Coïncidence ? Une semaine après la publication de cet article, le code source de WebKit est disponible (uniquement la partie LGPL). J'avais pourtant remonté l'info chez Bookeen depuis février... Avec autant de mauvaise volonté, on peut donc se demander si cette publication les dérange pas (manquerait-il des choses ?), surtout que le résultat de la compilation est une bibliothèque statique. Quoi qu'il en soit, d'un point de vue extérieur, on ne peut plus reprocher à Bookeen de violer la LGPL concernant WebKit.
Bookeen
Qu'est-ce que Bookeen ? C'est une société Française crée en 2003 qui développe et commercialise les produits : Cybook Gen 3, Opus, Orizon, Odyssey. Précurseur sur le marché des liseuses, le développement logiciel (Bookeen n'est qu'un intégrateur matériel) est réalisé en France tandis que la production reste en Chine (avec des salaires 5 fois moins élevés, on comprend pourquoi !). La dernière née est la Cybook Odyssey HD Frontlight. Sous ce nom barbare, se cache l'évolution de la Cybook Odyssey auquel on rajoute un écran e-ink Pearl HD (1024x758) avec un rétro éclairage intégré. En clair, c'est le fin du fin, capable de rivaliser avec les gros comme Amazon et Sony !!
On remarquera son style élégant jusque dans sa protection (vendue séparément). Les boutons physiques (pour tourner les pages) sont un vrai plus, car ils laissent le choix à l'utilisateur de la manipuler comme il l'entend. La prise en main est parfaite et son poids léger permet de lire pendant des heures sans fatigue. L'interface est simple et accessible, même si certains menus sont un peu cachés. Côté réactivité, elle n'a rien à envier aux autres liseuses. La limitation de l'encre électronique laisse encore entrevoir des écrans noirs, mais on s'y fait très bien. Surtout que le confort de lecture est sans commune mesure avec une tablette. Elle tient parfaitement en autonomie. Finalement le rétro éclairage (à niveau variable) est très bien intégré.
Je suis un VRP de chez Bookeen ? Non, pas vraiment. Si j'affectionne particulièrement leur dernier modèle, il n'en est pas de même de leur philosophie. En effet, Bookeen revendique fièrement l'utilisation de la GPL : indication via l'interface, copie de la licence sur la liseuse et distribution des sources via internet. Sauf que... Au début, Bookeen, c'était cool. On avait accès à leurs système (d'exploitation) simplement. L'application Boo Reader restant pour sa part propriétaire, ce qui est tout à faire normal. Mais, depuis l'arrivée de l'Odyssey, les choses ont changés. Les portes se sont littéralement fermées. Alors, pour respecter un minimum la licence, on continue de fournir les sources, mais uniquement le minimum : aucun fichier de configuration, aucun accès au système depuis l'extérieur.
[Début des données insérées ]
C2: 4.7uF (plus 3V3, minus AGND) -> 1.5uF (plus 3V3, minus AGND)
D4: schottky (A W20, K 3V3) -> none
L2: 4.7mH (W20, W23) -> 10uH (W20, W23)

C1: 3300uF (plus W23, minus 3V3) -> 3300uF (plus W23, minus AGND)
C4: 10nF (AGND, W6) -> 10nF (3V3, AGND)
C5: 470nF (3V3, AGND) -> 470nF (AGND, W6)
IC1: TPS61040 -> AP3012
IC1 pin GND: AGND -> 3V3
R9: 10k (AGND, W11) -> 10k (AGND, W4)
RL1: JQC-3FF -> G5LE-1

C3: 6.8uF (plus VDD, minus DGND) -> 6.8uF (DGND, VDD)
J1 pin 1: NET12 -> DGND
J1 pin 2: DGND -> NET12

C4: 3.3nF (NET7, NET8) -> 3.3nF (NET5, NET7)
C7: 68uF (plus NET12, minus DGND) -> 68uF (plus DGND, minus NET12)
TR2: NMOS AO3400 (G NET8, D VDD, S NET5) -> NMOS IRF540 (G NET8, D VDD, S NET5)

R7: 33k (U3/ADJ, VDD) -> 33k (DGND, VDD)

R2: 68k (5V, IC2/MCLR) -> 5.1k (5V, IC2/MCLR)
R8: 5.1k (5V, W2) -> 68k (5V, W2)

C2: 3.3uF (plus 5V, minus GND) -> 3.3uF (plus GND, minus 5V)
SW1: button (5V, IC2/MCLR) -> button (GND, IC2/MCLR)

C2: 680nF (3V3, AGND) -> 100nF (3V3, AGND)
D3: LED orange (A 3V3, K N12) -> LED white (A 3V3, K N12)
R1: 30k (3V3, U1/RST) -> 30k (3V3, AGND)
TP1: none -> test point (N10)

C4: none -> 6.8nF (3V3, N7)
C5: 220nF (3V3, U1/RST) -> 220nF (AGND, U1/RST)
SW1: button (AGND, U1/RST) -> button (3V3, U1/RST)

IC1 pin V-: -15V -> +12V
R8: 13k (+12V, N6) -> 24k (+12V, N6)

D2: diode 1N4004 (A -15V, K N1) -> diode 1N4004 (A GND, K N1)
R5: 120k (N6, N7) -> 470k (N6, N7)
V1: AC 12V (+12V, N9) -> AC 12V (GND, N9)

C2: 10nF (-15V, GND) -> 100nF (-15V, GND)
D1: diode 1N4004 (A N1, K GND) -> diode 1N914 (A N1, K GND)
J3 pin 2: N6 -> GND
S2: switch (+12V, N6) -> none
Remballez tout, il n'y a plus rien à voir !
La licence GPL
Petite explication de la licence GPL pour les non informaticiens et les non juristes. Au début de l'informatique moderne (dans les années 80), il y avait des tas de matériels (carte mère, processeur...) propriétaires. C'est à dire, dont les spécifications restent sous le secret industriel. Pour autant de matériel, il fallait autant de logiciel et notamment des systèmes d'exploitation qui étaient eux aussi propriétaires. Mais cela ne plaisait pas à quelques fanas de l'informatique, dont le vénérable Richard Stallman. Alors chercheur en intelligence artificielle dans les laboratoires du MIT (Massachuset Institute of Technology), il décida de créer le projet GNU.
GNU ? Oui GNU pour GNU is Not UNIX (UNIX étant le système d'exploitation à la mode de l'époque). Il voulait réaliser un système d'exploitation complet (noyau + applications) complètement libre et ouvert. Afin de donner une base juridique à son projet, il écrivit avec Eben Moglen la licence GPL : GNU Public Licence. Cette licence garantie à l'utilisateur d'un programme informatique :
- La liberté d'exécuter le logiciel, pour n'importe quel usage
- La liberté d'étudier le fonctionnement d'un programme et de l'adapter à ses besoins, ce qui passe par l'accès au code source
- La liberté de redistribuer des copies du programme
- La liberté de faire bénéficier à la communauté des versions modifiées
Avec cette licence, on a donc le droit de voir ce que fait le voisin, de le modifier et de le mettre à disposition de tous. C'est ce qu'on appelle des logiciels "libres". Cette licence a permis l'expansion de milliers de logiciels libres. Les plus connus étant Firefox, Chrome, le noyau Linux, Androïd, EMACS, GCC, GDB... On associe généralement un logiciel libre à un logiciel gratuit, CE QUI EST FAUX ! En effet, il existe tout autant de logiciel propriétaires et gratuit (notamment hors de l'éco système GNU/BSD comme Windows ou MacOS), ce qu'on appelle des Freeware. Un autre aspect trompeur est que, selon les termes de la licence, il n'est obligatoire de distribuer le code source d'un logiciel qu'à ses utilisateurs. Utilisateurs à qui on a pu vendre le-dit logiciel.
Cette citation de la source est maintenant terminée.